My list of really obvious things to do to promote your gameTM

  • Twitter - tweet about it, ask your friends to tweet about it;
  • Facebook - create interesting status updates, ask your friends to like/share etc;
  • Reddit, StumbleUpon, Pinterest - post a link to your game;
  • Email - email people that you know and ask them to share it in some way;
  • Create a Press Kit - this will depend on the size of your game.  Minimum of an icon, a screenshot and a paragraph description.  http://dopresskit.com looks useful for helping with this.
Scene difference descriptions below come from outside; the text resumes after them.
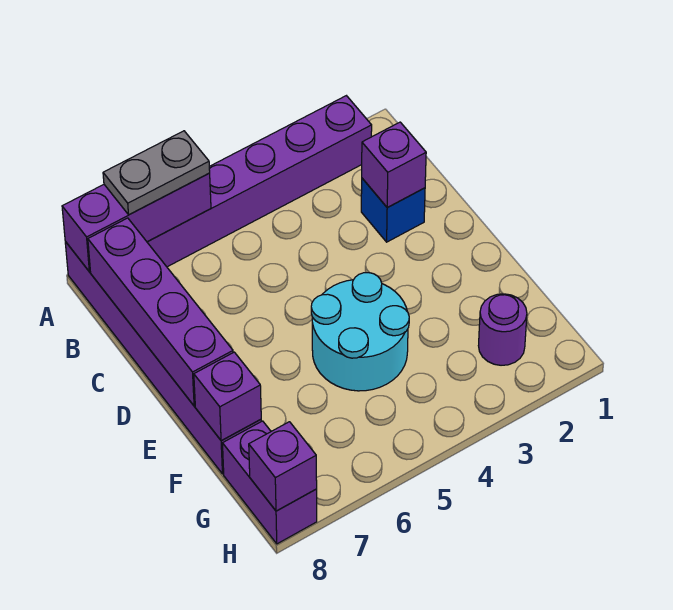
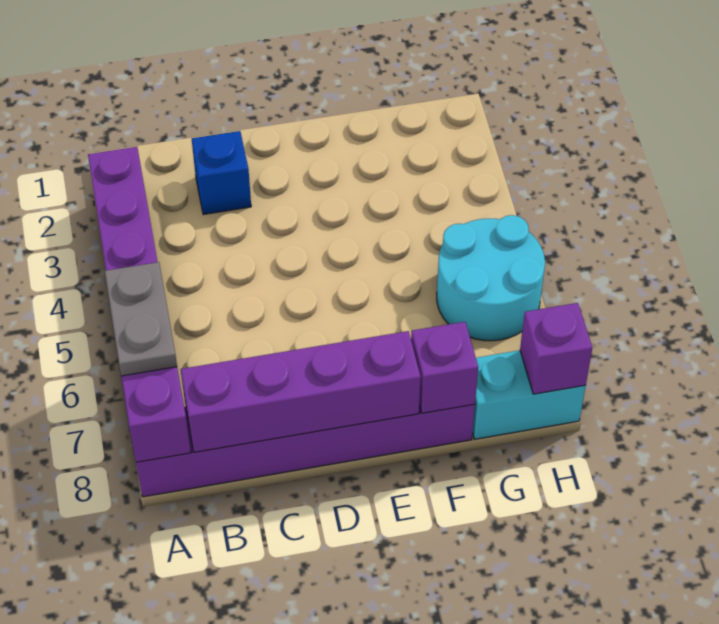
purple brick C2 level 2 -> none
cyan round brick E4:F5 level 1 -> cyan round brick G5:H6 level 1
purple round brick G2 level 1 -> none
purple brick G8:H8 level 1 -> cyan brick G8:H8 level 1

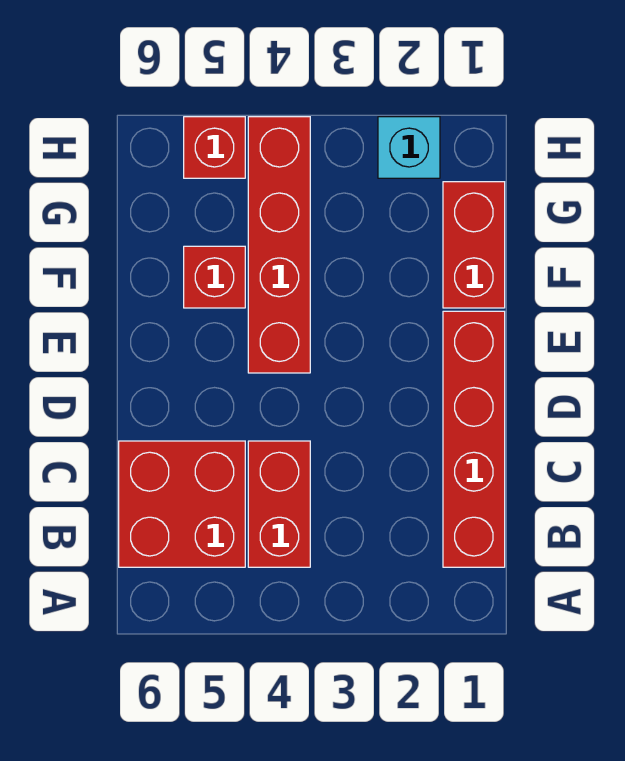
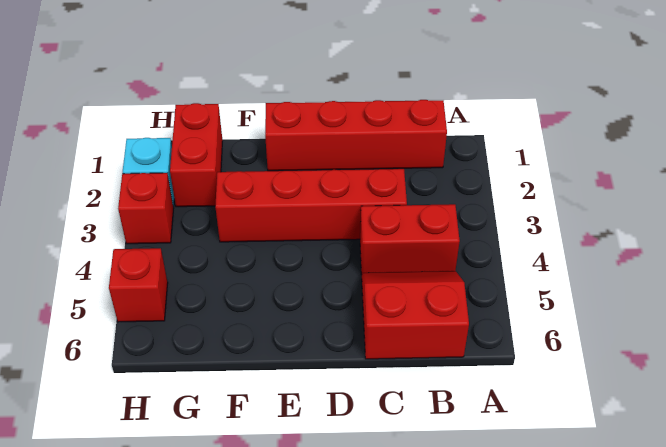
red brick B5:C6 level 1 -> red slope B5:C6 level 1 top 6
red brick E4:H4 level 1 -> red brick C3:F3 level 1
red brick F1:G1 level 1 -> red brick G1:G2 level 1
red brick F5 level 1 -> red brick H3 level 1

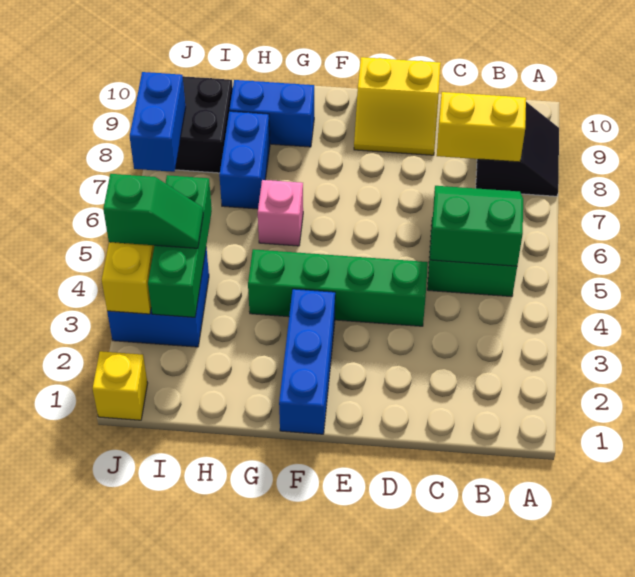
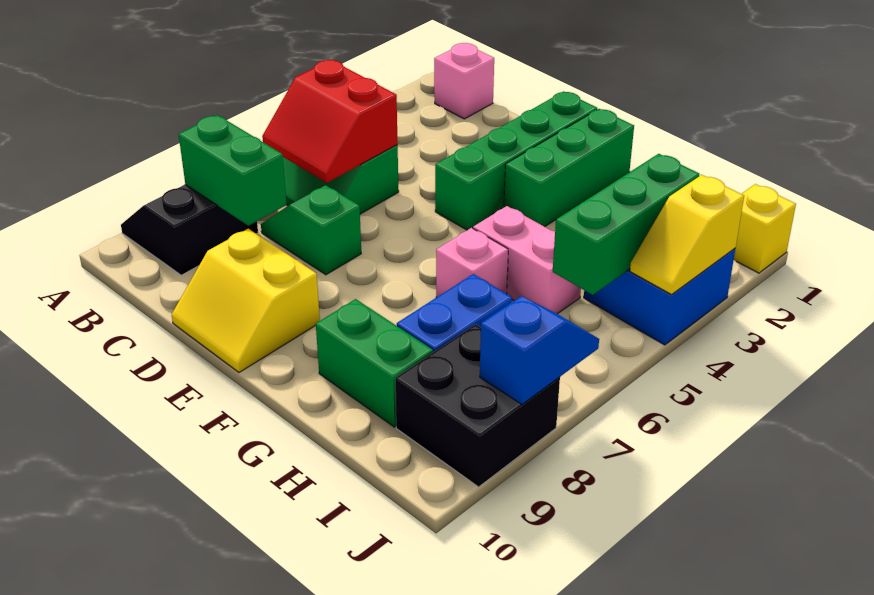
none -> pink brick B1 level 1
green slope B5:C6 level 2 top 5 -> red slope B5:C6 level 2 top 5
yellow brick B8:C8 level 2 -> green brick B8:C8 level 2
green brick D4:G4 level 1 -> green brick E1:E4 level 1
yellow slope D9:E10 level 1 top 10 -> yellow slope D9:E10 level 1 top 9
blue brick F1:F3 level 1 -> green brick F1:F3 level 1
none -> pink brick G5:H5 level 1
blue brick G9:H9 level 1 -> green brick G9:H9 level 1
green slope I4:J4 level 3 top J -> green slope C7:D7 level 1 top D
blue brick J7:J8 level 2 -> blue slope J7:J8 level 2 top 8

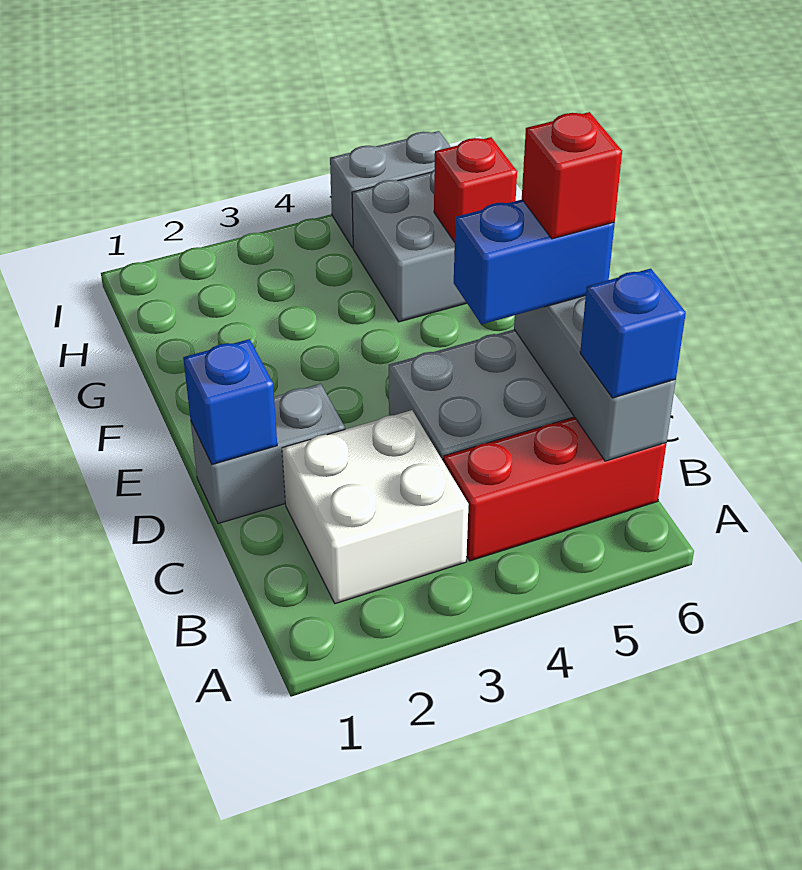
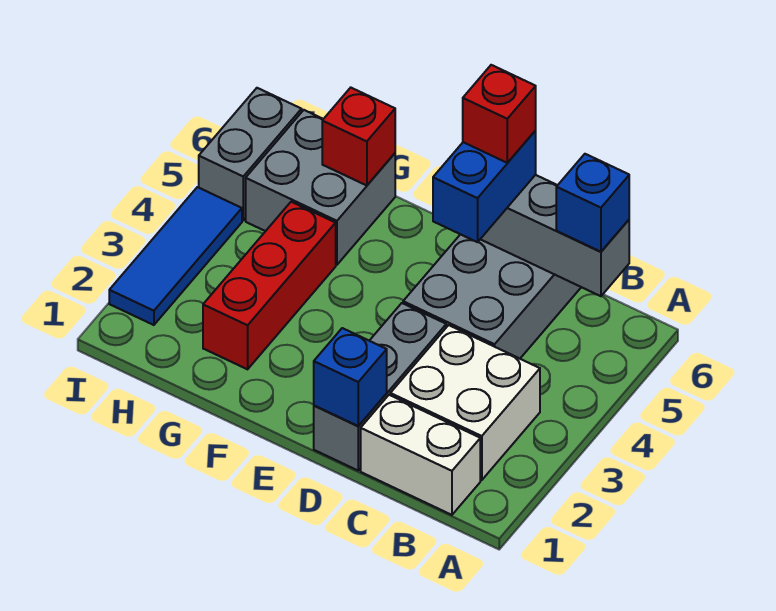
none -> white brick B1:C1 level 1
red brick B4:B6 level 1 -> red brick G2:G4 level 1
grey brick D1:D2 level 1 -> grey brick D1:D3 level 1
none -> blue tile I2:I4 level 1

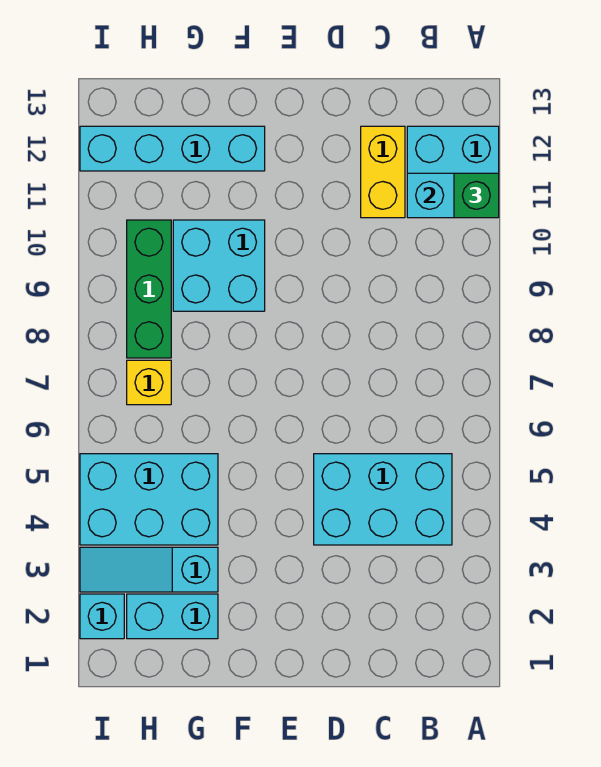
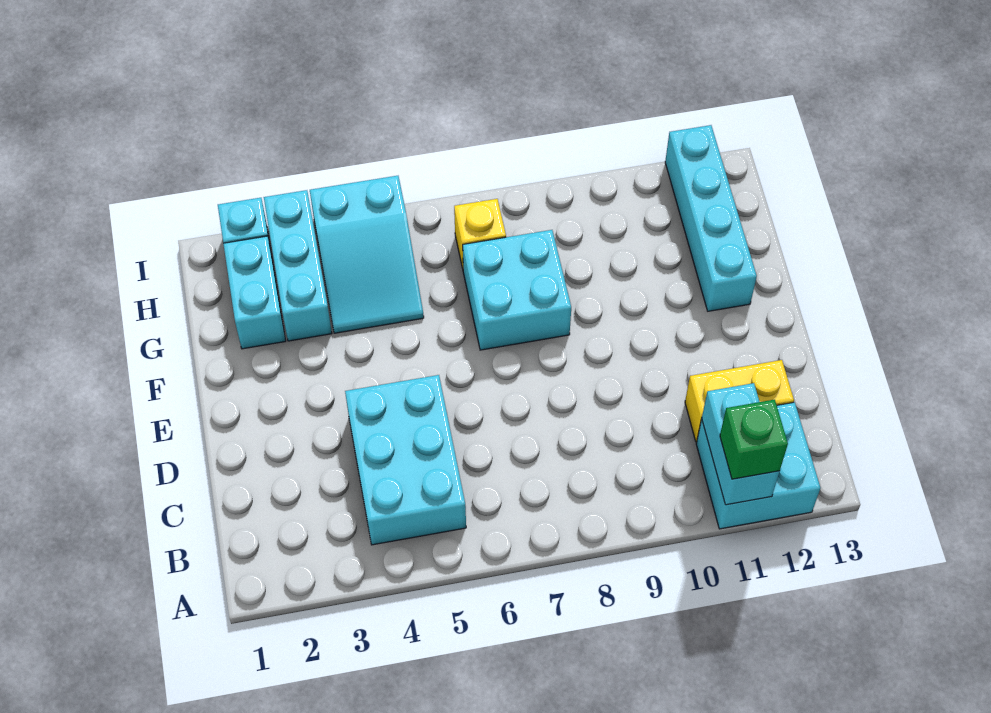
cyan brick F9:G10 level 1 -> cyan brick F7:G8 level 1
cyan slope G3:I3 level 1 top G -> cyan brick G3:I3 level 1
cyan brick G4:I5 level 1 -> cyan slope G4:I5 level 1 top I
green brick H8:H10 level 1 -> none

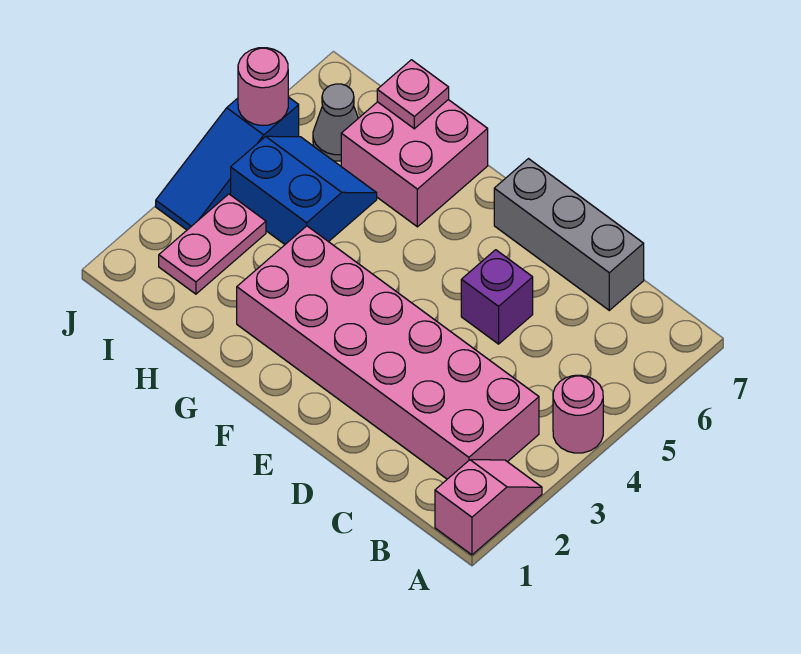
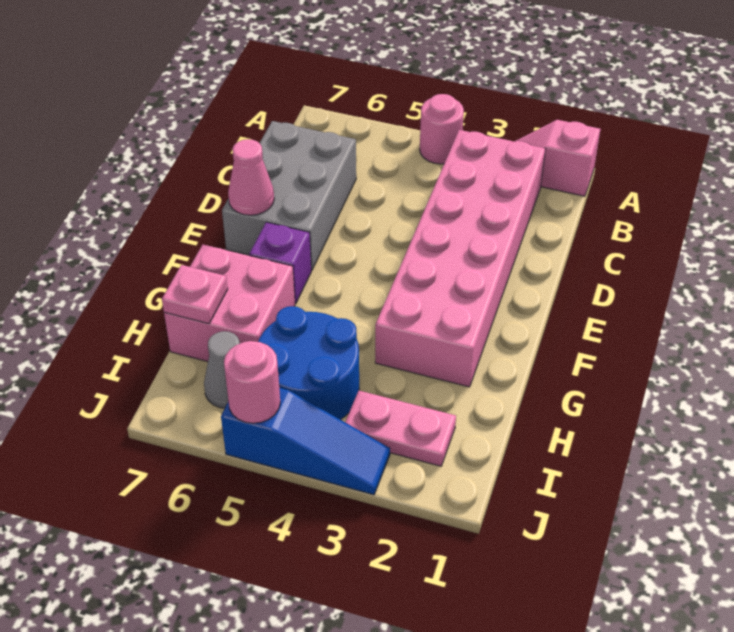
grey brick C7:E7 level 1 -> grey brick C6:E7 level 1
purple brick D5 level 1 -> purple brick F6 level 1
none -> pink cone E7 level 2
blue slope H4:I5 level 1 top 4 -> blue round brick H4:I5 level 1

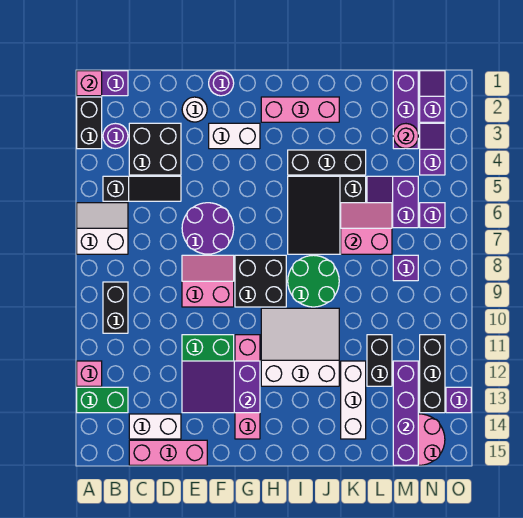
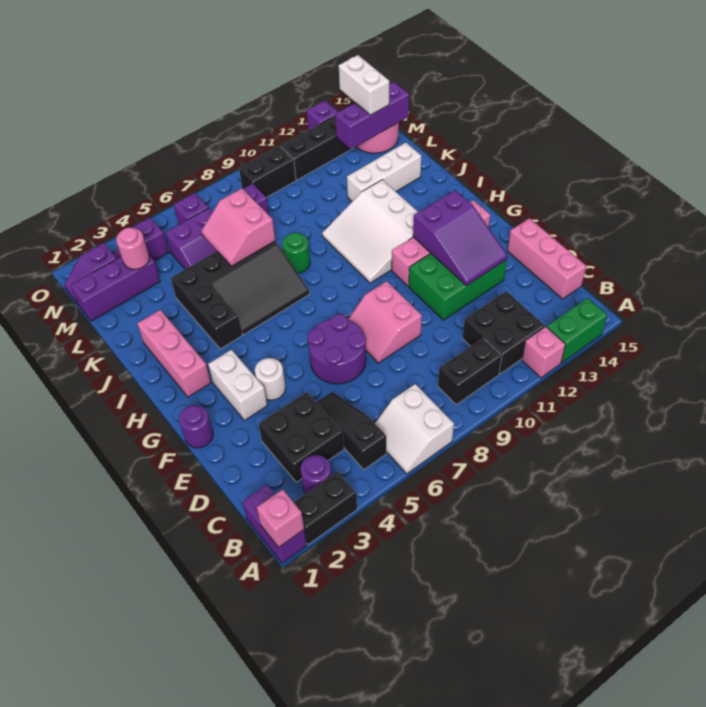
green brick A13:B13 level 1 -> green brick A13:A14 level 1
white brick C14:D14 level 1 -> white brick M14:N14 level 3
white round brick E2 level 1 -> white round brick F4 level 1
black brick G8:H9 level 1 -> black brick B11:C12 level 1
green round brick I8:J9 level 1 -> green round brick J8 level 1
black brick L11:L12 level 1 -> black brick N9:N10 level 1
purple brick M12:M15 level 2 -> purple brick M13:M15 level 2

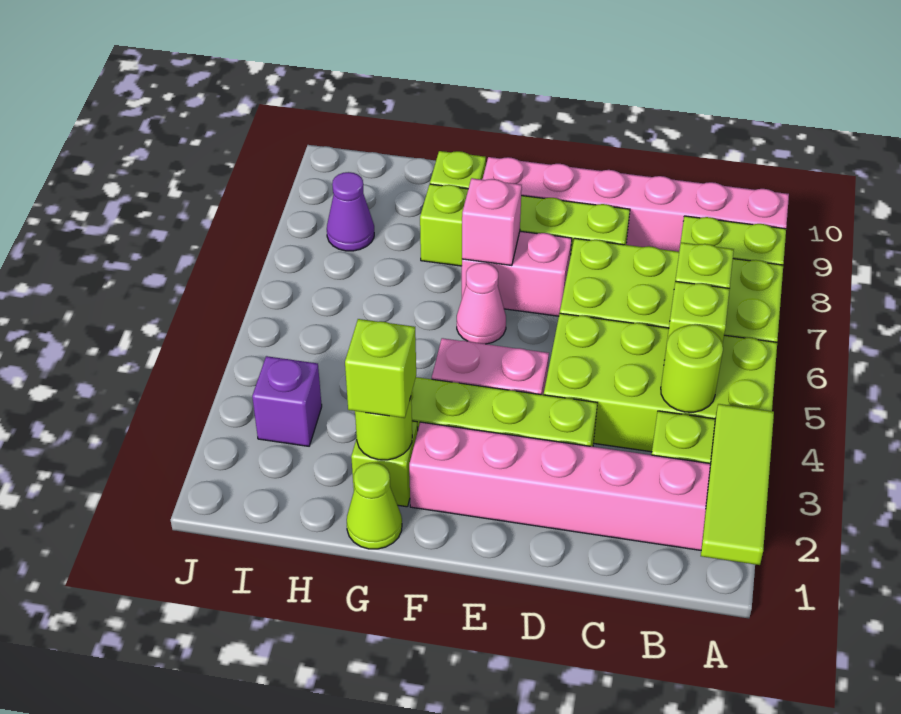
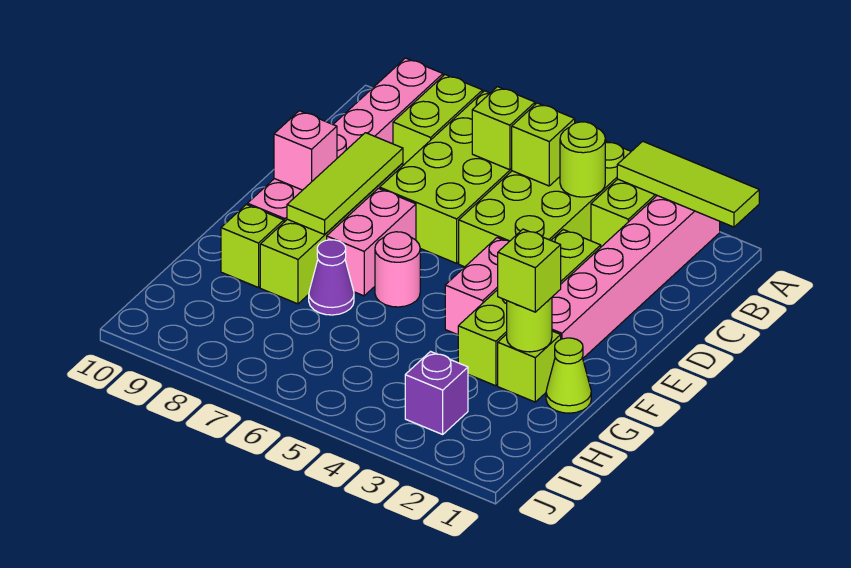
none -> lime tile D8:F8 level 2
pink cone F6 level 1 -> pink round brick F6 level 1
pink brick F7 level 2 -> pink brick E9 level 2
purple cone I8 level 1 -> purple cone G7 level 1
  • Game Dev Forums - post your screenshot and description to game dev forums like this one (+http://www.gamedev.nethttp://forums.indiegamer.com etc - see http://www.pixelprospector.com/the-big-list-of-indie-game-development-forums/ for more);
  • Game Dev Blogs - Find a blog you'd like your game to be featured on.  Put a bit of time into creating an interesting article or guest post; then find the email of the blog owner and ask them *reaallly* nicely if they'd post it on their blog.  Blog owners are always after fresh content, so if it's well written you should get a couple of positive responses.  Alternatively (or additionally, whatever :)), create a member blog on Gamasutra http://www.gamasutra.com/blogs/member/ and let other game developers have their say.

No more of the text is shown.